The Environment and Our Economic Woes

There’s been much discussion of late about a silver eco-lining in the world’s economic troubles.  But will the current financial meltdown really benefit the environment?  Maybe – but it’s more likely to be a wash.

Simple logic tells us that economic slowdowns could be good – manufacturing goes down, emissions are reduced, and fewer green house gases are released into the atmosphere. Deutsche Bank recently predicted that economic recession could cut Europe’s carbon dioxide emissions by 100 million tons next year.  The Australian Climate Exchange, noting that economic cycles are linked to emissions trajectories, has stated that global warming is slowing (Environmental Leader.com). 

I guess nobody told the WWF, which just last week issued a report that concluded that global warming is occurring faster than we thought, and that we better get a move on with the remedies.

Regardless of what we think about the impacts of economic challenges to our commitment to the environment, there is some evidence to suggest that our eco-intentions have at least taken a bit of a back seat for the time being.  The Wall Street Journal has reported that the fall in gas prices – something that makes most of us happy – has actually decreased investor interest in renewable energy stocks.
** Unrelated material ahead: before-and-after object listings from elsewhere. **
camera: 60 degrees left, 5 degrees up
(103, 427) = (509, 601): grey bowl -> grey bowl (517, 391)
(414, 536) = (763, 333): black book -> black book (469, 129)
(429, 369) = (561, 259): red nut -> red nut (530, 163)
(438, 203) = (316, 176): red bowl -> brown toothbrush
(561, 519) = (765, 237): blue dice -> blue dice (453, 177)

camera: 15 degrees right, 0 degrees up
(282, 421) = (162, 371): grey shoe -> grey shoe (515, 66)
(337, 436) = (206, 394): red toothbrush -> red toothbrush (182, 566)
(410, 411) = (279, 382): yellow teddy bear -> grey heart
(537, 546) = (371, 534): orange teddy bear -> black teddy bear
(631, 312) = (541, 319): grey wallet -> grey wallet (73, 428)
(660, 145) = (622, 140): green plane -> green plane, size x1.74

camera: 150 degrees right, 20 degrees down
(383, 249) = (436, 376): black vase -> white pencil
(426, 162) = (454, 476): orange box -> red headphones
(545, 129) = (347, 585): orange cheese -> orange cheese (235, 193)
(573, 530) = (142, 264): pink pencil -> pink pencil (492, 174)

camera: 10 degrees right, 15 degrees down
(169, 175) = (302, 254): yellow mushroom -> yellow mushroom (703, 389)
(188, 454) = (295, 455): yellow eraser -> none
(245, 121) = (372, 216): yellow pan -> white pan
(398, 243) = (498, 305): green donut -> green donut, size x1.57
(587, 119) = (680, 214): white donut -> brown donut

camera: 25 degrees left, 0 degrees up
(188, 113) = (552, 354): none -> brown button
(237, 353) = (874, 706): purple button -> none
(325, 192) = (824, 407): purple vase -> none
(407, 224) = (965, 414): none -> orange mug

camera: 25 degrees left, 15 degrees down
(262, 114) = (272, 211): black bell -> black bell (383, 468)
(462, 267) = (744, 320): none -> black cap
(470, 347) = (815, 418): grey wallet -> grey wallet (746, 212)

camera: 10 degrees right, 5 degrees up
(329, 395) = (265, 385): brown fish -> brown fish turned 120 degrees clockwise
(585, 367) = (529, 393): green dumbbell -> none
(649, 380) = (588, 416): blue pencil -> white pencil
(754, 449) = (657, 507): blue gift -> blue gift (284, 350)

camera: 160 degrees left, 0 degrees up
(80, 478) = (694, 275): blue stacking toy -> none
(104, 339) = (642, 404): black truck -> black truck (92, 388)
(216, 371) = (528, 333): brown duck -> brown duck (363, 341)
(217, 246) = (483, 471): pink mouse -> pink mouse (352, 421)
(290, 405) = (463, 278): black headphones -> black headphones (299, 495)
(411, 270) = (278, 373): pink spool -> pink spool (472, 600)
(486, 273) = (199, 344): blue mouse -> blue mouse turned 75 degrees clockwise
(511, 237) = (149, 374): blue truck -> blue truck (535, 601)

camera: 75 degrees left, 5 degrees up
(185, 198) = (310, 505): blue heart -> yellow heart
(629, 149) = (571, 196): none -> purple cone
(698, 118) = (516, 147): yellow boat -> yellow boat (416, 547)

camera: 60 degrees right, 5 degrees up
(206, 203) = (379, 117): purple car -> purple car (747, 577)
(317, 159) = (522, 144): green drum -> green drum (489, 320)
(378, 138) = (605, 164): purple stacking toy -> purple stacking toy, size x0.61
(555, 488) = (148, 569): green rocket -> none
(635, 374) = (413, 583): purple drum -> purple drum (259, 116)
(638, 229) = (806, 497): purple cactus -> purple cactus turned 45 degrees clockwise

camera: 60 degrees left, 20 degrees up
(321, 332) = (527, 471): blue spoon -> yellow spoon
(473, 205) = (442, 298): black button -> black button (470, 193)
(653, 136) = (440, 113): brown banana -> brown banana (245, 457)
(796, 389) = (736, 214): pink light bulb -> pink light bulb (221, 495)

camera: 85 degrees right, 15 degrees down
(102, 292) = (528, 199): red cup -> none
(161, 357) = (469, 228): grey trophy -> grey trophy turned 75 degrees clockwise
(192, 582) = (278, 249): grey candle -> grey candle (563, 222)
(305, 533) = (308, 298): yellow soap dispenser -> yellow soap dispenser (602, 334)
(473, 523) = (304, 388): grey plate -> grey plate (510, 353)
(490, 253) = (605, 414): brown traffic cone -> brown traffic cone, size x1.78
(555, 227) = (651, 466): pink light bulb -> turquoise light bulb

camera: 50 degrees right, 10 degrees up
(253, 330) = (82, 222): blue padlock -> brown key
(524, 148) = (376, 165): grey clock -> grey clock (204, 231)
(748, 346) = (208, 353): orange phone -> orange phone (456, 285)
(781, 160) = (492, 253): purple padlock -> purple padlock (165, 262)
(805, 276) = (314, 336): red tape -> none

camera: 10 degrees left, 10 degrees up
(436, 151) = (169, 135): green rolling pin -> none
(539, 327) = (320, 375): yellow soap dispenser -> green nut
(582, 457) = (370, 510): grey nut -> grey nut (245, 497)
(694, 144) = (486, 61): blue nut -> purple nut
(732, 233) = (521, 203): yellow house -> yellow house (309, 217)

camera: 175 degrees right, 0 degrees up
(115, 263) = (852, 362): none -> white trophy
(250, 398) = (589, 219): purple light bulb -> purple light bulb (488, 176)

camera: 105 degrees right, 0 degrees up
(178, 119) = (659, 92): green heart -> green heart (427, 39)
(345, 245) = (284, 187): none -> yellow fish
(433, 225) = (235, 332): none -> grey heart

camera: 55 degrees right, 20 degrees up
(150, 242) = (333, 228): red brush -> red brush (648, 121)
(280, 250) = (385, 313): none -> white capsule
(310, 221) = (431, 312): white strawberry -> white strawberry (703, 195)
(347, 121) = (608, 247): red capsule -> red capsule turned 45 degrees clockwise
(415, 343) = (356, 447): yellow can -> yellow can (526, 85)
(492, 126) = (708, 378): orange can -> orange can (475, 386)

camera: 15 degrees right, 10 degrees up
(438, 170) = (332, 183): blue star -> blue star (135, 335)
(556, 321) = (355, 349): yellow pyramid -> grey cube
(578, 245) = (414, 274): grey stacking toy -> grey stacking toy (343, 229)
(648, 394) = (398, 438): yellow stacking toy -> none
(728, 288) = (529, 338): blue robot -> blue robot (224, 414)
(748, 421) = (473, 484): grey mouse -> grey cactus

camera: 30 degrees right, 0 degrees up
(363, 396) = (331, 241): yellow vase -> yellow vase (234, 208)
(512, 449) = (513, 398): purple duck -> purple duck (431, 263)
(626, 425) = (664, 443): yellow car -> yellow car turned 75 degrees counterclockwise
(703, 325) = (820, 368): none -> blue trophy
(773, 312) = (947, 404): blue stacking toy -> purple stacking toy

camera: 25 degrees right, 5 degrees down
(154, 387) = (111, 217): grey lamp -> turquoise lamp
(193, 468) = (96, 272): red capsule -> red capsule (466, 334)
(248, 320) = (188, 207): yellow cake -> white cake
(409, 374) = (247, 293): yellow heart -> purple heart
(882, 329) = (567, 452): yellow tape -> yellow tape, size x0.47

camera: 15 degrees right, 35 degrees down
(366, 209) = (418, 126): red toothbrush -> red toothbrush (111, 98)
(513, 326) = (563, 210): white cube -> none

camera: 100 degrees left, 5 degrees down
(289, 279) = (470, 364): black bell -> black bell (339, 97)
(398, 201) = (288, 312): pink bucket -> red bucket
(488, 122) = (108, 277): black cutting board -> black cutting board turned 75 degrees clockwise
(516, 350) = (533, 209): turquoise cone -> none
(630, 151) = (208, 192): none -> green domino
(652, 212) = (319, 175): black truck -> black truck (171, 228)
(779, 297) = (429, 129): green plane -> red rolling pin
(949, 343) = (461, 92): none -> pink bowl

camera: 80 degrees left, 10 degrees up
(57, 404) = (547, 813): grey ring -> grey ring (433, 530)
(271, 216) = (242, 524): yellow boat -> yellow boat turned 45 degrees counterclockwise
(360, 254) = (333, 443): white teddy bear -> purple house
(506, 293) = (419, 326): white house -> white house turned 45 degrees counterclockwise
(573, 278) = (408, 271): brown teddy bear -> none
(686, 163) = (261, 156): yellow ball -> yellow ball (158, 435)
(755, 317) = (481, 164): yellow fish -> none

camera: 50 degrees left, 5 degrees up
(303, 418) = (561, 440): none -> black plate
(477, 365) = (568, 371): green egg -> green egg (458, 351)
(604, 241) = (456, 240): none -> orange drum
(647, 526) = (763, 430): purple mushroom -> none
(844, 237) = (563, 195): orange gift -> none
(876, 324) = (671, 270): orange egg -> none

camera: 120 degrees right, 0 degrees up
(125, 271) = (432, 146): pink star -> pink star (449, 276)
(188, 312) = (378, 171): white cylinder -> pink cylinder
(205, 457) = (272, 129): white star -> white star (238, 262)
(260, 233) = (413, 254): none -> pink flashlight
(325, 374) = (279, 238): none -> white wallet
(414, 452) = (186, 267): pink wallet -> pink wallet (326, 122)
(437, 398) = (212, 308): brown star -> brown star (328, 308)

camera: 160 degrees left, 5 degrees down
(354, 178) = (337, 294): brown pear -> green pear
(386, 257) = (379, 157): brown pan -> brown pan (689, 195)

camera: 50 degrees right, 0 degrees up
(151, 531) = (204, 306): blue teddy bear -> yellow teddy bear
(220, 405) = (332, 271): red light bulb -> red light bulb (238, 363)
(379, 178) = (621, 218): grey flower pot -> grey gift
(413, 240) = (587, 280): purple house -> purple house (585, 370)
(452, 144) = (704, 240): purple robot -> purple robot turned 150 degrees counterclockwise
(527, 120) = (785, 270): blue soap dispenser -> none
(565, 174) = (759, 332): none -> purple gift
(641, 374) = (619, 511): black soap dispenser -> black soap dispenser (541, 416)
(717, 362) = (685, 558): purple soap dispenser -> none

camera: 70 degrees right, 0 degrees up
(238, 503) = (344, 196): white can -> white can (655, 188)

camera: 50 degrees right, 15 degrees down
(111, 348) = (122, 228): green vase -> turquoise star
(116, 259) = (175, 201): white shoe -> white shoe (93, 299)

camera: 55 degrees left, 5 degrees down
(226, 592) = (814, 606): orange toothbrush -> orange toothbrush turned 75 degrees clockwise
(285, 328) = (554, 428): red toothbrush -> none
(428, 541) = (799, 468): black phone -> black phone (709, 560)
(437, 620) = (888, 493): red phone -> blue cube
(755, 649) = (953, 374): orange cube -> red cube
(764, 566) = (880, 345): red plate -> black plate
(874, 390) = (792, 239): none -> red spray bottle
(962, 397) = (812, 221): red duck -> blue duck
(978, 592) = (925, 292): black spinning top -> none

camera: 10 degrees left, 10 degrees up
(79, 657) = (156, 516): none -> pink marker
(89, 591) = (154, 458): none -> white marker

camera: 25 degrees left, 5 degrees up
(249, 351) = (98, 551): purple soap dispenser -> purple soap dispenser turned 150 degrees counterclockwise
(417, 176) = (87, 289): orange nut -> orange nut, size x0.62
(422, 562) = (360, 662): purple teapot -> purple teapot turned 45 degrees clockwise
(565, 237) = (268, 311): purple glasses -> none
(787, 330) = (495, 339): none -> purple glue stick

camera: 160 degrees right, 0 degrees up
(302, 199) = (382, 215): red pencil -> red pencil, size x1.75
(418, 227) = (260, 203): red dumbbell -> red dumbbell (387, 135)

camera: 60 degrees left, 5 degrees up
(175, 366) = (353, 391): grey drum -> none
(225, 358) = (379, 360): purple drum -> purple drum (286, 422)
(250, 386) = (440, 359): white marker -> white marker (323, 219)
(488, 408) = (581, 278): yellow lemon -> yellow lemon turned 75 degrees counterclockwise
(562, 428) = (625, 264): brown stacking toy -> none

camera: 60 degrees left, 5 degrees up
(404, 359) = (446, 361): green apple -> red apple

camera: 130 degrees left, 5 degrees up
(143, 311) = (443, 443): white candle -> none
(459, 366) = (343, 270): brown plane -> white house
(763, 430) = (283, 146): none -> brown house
New Energy Finance reports that renewable stocks fell 45 percent, as opposed to 23 percent for the Dow over the same period.  Maybe that’s a reality check for us eco-hearted folks – we’ve always known that in business, green projects are directly related to budgets.  That was recently confirmed at a tech conference where 70 percent of those polled said green IT and efficient technology were important, as long as such efforts also saved money (vnunet.com).

The good news is this – being green does often lead directly to cost cutting, for both business and consumers.  More and more larger companies and businesses are realizing this.  Hopefully, the cost savings the corporate world has realized through greening operations will come to mind as it restructures and re-budgets to address the financial chaos we’re experiencing.  Industry knows that energy costs will continue to haunt bottom lines until there is (and probably after there is) a national energy policy in the United States.  Wall Street will realize that again eventually, once fears subside.

Even better news – you can help by sticking to your eco-guns.  Reward companies that have made real progress with your money.  You’re probably spending less, which makes your dollar more powerful.  Give it to those who get it – companies like Patagonia, Nike, Burt’s Bees, Seventh Generation.  Shop at retailers who are trying to do the right thing – stores like Timberland, the Body Shop, Office Depot, and yes, even Wal-Mart, which should get high marks for forcing other companies to get with the program.

Keep on pre-cycling in the shopping isle, and push forward with demand for greener practices.  Our financial crisis may be a perfect opportunity to remind the corporate world about the principle of supply and demand.